There are two singing styles, Northern and Southern. In Northern style, singers maintain a higher pitch, whereas Southern style singers keep a lower key. The largest song category is War Dance. These songs provide a constant drumbeat, but drummers accent certain beats at specific points on the song. The accented beats are called “honor beats.”
“Watch how the dancers react to the honor beats of the drum according to their style of dance and regalia. Drummers and singers respond to the enthusiasm of the dancers. Powwow music is a vital, artistic part of the powwow celebration. As you leave the powwow grounds, you may hear the beating of the drum for several miles down the road.”
“Native dances originated from the spirit and soul of our nations. Native American dance is alive and dynamic, a reflection of tribal heritage and personal style. The graceful steps of the dancers, the beat to which they move, and the traditional regalia that they wear embody their tribal affiliation and ancestry.
“As you listen to the drum and watch the dancers, please also take note of the powwow master of ceremonies. The powwow emcee has the important responsibility of guiding the dancers and spectators, as well as keeping the program moving. He is fully aware of the powwow program and etiquette. Explaining various traditions, the emcee helps spectators understand the program while encouraging the dancers and drummers.
“He may even add humor to the event by sharing Native American jokes or stories. An emcee who is experienced serves as the glue that holds the powwow together. Emcees are assisted by the arena director, whose responsibility is to organize the dancers and maintain the dance arena or circle.”
The Great Spirit is held in high esteem by many Native Americans, as expressed in this prayer, known as the “Indian’s 23rd Psalm,” according to the Nanticoke tribe’s website at www.nanticokeindians.org:
Great Spirit, whose tepee is the sky and whose hunting ground is the earth; Mights and fearful are you called. Ruler over storms, over men and birds and beasts: Have your way over all — over earthways as over skyways, Find us this day our meat and corn, that we may be strong and brave. And put aside from us our wicked ways as we put aside the bad works of them who do us wrong.
And let us not have such troubles as lead us into crooked roads. But keep us from all evil, For yours is all that is — the earth and the sky: the streams, the hills, and the valleys, the stars, the moon and the sun and all that live and breathe.
Wonderful, shining mighty Spirit!
On the website, there’s also an explanation of why American Indians have powwows, written by Shianna Colon. Now a teenager, it was composed when she was 9.
“Powwows help our people come together and remember that it is our job to keep our heritage alive. … In the afternoon we have a dance session. That is when all dancers gather in a circle and dance our dances.
“We tell the stories of how each regalia came to be. Dances are Jingle, Traditional, Women’s Fancy, Hoop, Men’s Fancy and many more. Some of these dances such as, Traditional are slower than maybe, Jingle or Fancy.
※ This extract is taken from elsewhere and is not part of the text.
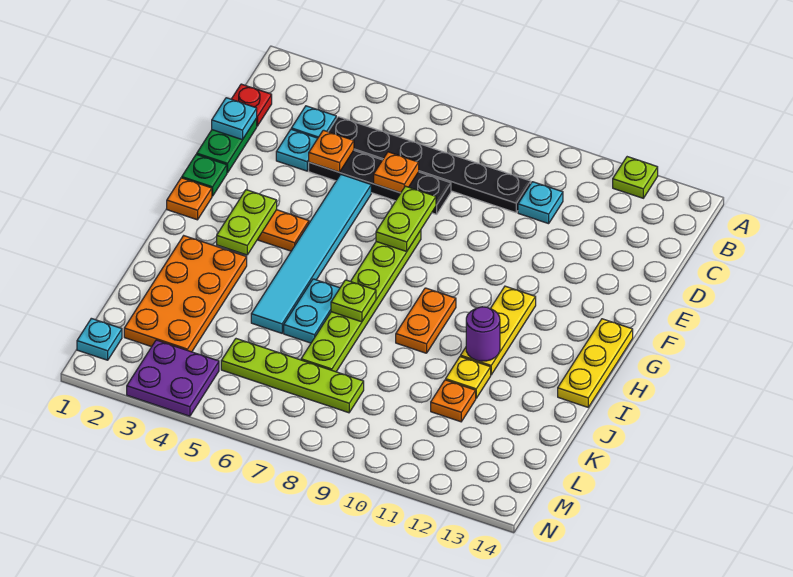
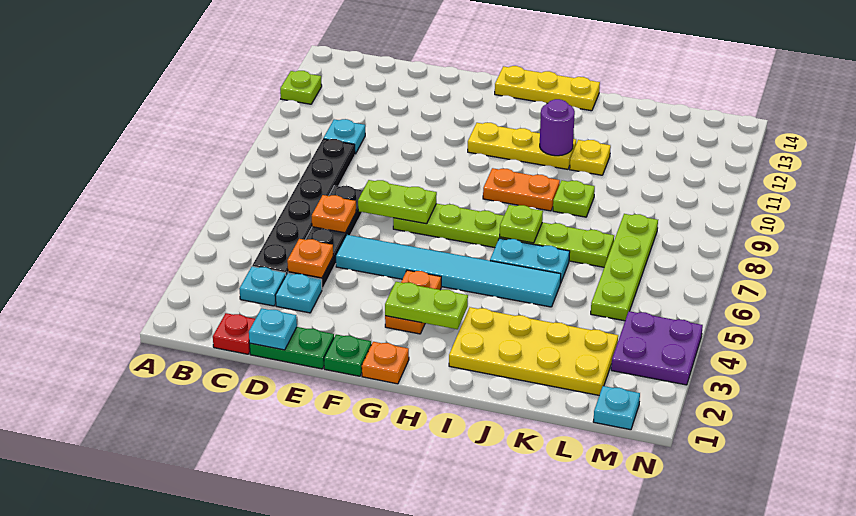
orange plate I2:L3 level 1 -> yellow plate I2:L3 level 1
none -> lime plate J9 level 1
orange plate K11 level 1 -> none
“Hoop dancing is done very fast as you dance with the hoops. There is one dance called the Eagle Dance. You dance gracefully just as if you were an eagle. You flap your wings and start to dance. People make eagle noises too. Jingle and Fancy are dances that require maybe a tad bit more time to learn than traditional. Each jingle for the Jingle dress represents a prayer,” Colon explained.
“Remember we Indians would never be remembered by what we live for if we did not have this powwow yearly. I hope to see the Nanticoke Indian Powwow,” Colon wrote.